Thursday, April 23, 2015

It Takes a Community

By Colleen O’Sullivan 

On his journey, as (Saul) was nearing Damascus, a light from the sky suddenly flashed around him.  He fell to the ground and heard a voice saying to him, “Saul, Saul, why are you persecuting me?”  He said, “Who are you, sir?”  The reply came, “I am Jesus, whom you are persecuting.  Now get up and go into the city and you will be told what you must do.” 
There was a disciple in Damascus named Ananias.  The Lord said to him, “Get up and go to the street called Straight and ask at the house of Judas for a man from Tarsus named Saul.  He is praying…  So Ananias went and entered the house; laying his hands on him, he said, “Saul, my brother, the Lord has sent me, Jesus who appeared to you on the way by which you came, that you may regain your sight and be filled with the Holy Spirit.”  Immediately things like scales fell from his eyes and he regained his sight.  He got up and was baptized.   (Acts 9:3-6, 10a, 11, 17-18)

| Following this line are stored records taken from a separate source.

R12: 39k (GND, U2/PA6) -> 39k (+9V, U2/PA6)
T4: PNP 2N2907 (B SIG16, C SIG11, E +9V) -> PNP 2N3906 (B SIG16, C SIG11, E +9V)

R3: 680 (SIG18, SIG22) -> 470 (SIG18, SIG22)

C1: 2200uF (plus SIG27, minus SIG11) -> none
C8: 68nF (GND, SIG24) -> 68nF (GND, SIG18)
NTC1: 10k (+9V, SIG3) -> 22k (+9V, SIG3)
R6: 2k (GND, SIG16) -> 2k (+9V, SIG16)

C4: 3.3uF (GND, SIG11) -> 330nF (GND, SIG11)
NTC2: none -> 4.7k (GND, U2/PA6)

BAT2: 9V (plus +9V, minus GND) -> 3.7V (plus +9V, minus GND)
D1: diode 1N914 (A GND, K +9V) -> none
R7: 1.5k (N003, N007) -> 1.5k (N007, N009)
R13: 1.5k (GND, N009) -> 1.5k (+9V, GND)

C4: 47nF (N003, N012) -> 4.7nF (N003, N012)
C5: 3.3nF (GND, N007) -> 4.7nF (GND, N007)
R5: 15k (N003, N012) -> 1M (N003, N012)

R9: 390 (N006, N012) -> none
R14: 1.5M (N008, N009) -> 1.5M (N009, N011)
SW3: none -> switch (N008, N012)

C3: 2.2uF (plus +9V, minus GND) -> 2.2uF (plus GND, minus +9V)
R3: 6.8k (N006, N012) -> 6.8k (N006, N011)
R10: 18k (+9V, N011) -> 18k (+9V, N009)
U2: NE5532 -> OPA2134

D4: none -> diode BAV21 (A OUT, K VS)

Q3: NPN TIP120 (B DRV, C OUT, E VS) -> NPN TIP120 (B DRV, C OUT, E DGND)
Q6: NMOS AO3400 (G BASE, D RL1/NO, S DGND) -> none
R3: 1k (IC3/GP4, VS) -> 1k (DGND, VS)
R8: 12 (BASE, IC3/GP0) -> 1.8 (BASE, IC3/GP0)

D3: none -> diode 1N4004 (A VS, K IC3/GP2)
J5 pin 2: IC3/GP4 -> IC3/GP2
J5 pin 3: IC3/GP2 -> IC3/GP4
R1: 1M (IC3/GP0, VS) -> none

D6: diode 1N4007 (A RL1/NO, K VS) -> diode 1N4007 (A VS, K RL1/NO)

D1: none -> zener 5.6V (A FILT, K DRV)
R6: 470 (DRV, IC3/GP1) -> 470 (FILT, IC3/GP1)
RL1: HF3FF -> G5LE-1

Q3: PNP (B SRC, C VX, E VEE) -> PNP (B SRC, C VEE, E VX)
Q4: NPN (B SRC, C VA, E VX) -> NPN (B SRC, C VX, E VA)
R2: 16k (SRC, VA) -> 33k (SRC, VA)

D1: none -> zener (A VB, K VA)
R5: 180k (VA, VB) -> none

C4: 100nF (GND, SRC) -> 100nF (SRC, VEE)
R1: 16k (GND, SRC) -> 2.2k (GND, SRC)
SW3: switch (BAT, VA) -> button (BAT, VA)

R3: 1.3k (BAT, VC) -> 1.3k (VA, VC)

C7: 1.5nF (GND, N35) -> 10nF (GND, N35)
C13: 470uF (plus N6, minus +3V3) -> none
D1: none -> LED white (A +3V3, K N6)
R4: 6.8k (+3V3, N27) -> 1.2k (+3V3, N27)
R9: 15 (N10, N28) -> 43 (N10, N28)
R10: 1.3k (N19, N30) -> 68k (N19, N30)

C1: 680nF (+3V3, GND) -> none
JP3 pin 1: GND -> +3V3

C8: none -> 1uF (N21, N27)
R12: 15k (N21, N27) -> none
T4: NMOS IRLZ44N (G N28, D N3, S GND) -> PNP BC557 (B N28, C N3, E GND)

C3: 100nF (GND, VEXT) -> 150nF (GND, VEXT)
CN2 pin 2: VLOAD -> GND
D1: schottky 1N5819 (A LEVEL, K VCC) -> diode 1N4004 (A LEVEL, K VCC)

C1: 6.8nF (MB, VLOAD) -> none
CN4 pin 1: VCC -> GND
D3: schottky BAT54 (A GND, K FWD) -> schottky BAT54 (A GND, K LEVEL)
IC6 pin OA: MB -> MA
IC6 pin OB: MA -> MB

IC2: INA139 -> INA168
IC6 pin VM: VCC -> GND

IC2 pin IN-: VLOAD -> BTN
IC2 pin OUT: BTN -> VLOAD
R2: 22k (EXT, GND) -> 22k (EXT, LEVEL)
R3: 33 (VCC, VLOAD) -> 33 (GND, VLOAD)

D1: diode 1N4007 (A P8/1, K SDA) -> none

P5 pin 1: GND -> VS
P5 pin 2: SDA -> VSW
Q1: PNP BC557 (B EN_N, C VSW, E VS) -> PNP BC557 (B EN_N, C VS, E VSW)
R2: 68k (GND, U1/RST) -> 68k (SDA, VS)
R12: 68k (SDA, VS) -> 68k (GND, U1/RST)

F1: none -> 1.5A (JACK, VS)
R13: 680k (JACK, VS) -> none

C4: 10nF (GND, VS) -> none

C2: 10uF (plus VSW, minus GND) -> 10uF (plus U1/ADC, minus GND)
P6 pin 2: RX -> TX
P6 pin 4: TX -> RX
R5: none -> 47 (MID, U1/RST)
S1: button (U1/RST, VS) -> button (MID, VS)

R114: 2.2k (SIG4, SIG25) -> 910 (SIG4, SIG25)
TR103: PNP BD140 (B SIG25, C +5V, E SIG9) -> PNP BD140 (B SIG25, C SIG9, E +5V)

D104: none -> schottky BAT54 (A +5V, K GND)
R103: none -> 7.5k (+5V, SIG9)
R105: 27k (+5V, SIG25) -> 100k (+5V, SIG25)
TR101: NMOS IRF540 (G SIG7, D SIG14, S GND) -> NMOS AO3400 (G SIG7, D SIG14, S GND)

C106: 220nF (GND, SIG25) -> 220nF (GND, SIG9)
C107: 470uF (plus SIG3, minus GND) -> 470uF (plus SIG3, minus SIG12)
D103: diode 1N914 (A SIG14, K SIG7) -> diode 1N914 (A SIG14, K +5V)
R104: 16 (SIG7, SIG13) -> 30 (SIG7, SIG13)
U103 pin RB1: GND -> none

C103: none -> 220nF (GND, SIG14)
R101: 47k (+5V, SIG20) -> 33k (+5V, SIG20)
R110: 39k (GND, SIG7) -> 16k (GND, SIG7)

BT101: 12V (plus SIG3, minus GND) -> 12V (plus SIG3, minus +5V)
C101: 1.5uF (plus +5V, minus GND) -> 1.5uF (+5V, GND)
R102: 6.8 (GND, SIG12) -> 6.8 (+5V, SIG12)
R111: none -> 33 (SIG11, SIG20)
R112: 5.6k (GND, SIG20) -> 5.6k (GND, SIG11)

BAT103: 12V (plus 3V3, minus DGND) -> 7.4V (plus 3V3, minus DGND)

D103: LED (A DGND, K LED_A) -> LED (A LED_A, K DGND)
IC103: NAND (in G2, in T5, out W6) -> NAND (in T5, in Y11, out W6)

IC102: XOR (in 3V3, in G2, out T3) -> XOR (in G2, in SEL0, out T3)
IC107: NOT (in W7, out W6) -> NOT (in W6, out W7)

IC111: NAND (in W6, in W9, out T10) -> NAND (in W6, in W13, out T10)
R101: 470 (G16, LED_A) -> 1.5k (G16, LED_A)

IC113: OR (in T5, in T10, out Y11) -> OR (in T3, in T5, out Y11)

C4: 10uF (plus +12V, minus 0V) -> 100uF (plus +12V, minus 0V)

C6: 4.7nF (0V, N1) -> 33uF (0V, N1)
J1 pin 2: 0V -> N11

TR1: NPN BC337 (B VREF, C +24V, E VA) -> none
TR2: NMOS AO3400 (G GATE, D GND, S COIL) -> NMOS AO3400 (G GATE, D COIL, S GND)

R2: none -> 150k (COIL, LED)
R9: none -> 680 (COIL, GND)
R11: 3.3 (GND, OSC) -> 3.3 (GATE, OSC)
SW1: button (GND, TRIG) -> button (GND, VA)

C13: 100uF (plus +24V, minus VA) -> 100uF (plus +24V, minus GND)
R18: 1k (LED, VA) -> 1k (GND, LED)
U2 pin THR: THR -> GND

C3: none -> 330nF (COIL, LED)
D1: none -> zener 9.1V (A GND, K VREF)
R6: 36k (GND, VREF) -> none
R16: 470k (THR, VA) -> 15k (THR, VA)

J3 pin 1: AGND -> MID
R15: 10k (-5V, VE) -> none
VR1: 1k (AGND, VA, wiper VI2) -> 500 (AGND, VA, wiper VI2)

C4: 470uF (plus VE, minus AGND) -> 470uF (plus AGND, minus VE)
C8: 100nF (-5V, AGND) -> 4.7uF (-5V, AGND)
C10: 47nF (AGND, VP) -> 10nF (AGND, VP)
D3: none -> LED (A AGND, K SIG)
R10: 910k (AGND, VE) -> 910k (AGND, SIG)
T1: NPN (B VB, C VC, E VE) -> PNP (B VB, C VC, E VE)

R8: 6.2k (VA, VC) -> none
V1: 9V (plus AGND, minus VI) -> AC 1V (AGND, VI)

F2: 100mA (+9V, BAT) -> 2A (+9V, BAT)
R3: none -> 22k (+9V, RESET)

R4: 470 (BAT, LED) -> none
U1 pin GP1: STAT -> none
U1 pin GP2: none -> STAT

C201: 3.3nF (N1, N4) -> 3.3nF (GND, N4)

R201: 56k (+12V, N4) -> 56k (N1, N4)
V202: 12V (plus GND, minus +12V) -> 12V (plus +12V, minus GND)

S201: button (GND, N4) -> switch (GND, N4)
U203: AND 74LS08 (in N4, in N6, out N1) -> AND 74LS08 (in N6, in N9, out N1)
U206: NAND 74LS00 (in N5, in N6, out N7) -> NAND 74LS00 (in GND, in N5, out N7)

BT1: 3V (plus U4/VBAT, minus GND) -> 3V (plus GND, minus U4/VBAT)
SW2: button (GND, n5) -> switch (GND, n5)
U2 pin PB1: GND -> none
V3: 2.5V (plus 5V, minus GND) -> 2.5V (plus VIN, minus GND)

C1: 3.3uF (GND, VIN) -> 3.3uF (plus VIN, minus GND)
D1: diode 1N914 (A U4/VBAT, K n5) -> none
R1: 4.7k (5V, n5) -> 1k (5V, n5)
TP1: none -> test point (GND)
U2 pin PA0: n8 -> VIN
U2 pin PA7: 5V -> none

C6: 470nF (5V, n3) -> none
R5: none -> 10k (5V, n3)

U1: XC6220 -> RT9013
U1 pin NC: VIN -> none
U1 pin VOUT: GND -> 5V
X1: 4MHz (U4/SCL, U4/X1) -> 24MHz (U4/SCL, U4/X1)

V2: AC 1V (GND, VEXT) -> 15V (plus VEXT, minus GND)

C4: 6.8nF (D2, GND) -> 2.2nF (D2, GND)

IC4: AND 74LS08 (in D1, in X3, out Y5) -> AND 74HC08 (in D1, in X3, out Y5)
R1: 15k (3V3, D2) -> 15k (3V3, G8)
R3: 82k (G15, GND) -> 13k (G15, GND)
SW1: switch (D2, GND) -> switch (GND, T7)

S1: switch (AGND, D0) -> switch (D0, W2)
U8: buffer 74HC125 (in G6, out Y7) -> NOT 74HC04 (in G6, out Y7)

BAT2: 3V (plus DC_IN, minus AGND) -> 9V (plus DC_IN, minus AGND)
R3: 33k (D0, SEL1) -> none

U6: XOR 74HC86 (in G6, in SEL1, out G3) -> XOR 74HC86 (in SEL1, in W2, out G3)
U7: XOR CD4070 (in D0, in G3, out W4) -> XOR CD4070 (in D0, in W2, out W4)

Lord, we give you thanks for those who have helped to shape and guide us as we seek to follow your Way.
There’s a proverb that says “it takes a village to raise a child.”  It’s equally true that it takes a community to form a Christian.  Conversion and transformation begin with God, but the process always continues through us, the church.
I don’t know anyone with quite as dramatic a conversion story as the apostle Paul’s.  On his way to Damascus, intent on persecuting followers of the Way in that city, Saul, as he was known at that time, is stopped dead in his tracks.  Bright light surrounds him.  He falls to the ground and hears a voice calling to him, which turns out to be the voice of Jesus.  The Lord identifies himself as the one whom Saul is persecuting.  Whenever evil is inflicted upon the least of Jesus’ brothers and sisters, Jesus suffers with them.  Jesus tells Saul, who has been blinded, to continue to Damascus, which he does with the help of the men traveling with him.
After three days, Jesus enlists the aid of the fledgling church in the city.  He appears to Ananias in a vision, telling him where to find Saul.  Very reluctantly, Ananias, as a representative of the Damascus Christian community, agrees to go to him and to pray over him for healing of his blindness.  Saul’s reputation has preceded him, and Ananias is afraid of this man who’s known for his rabid hatred and persecution of Christians.  Through the laying on of hands, the apostle is filled with the Holy Spirit.  He regains his sight.  He is washed clean in the waters of baptism.  The believers then offer him sustenance, because he has eaten nothing since keeling over on the road. 
In this story, I think we can see a paradigm for conversion and transformation.  Whether we’re talking about a major turn-around from unbelief to faith or one of the many “mini” conversions we may experience as we grow in understanding of what it means to follow the Way, it all begins with God.  It is God’s grace that opens our hearts to Jesus.  God’s grace may come in the form of tough love, as witnessed in today’s reading from the Book of Acts.  I can’t think of any other way God could have gotten the attention of that zealous persecutor of Christians than to literally knock him down and stop him dead in his violent tracks.  More often, though, God’s grace comes in gentler forms, creating desire for and openness to God in our hearts.
But that’s only the beginning.  Transformation is a process and we, the Church, the Body of Christ on earth, are asked to help one another as we seek to follow the Way.  Sometimes that means praying for others’ healing.  It means living lives that can serve as a conduit of the Holy Spirit to our brothers and sisters.  It means being willing to forgive as we are forgiven.  It means offering mercy and sustenance to the stranger, the hungry, the poor, the homeless, the imprisoned. 

As you’re praying today, recall and give thanks for all those who have helped or are helping you to be conformed to Christ and to follow his Way.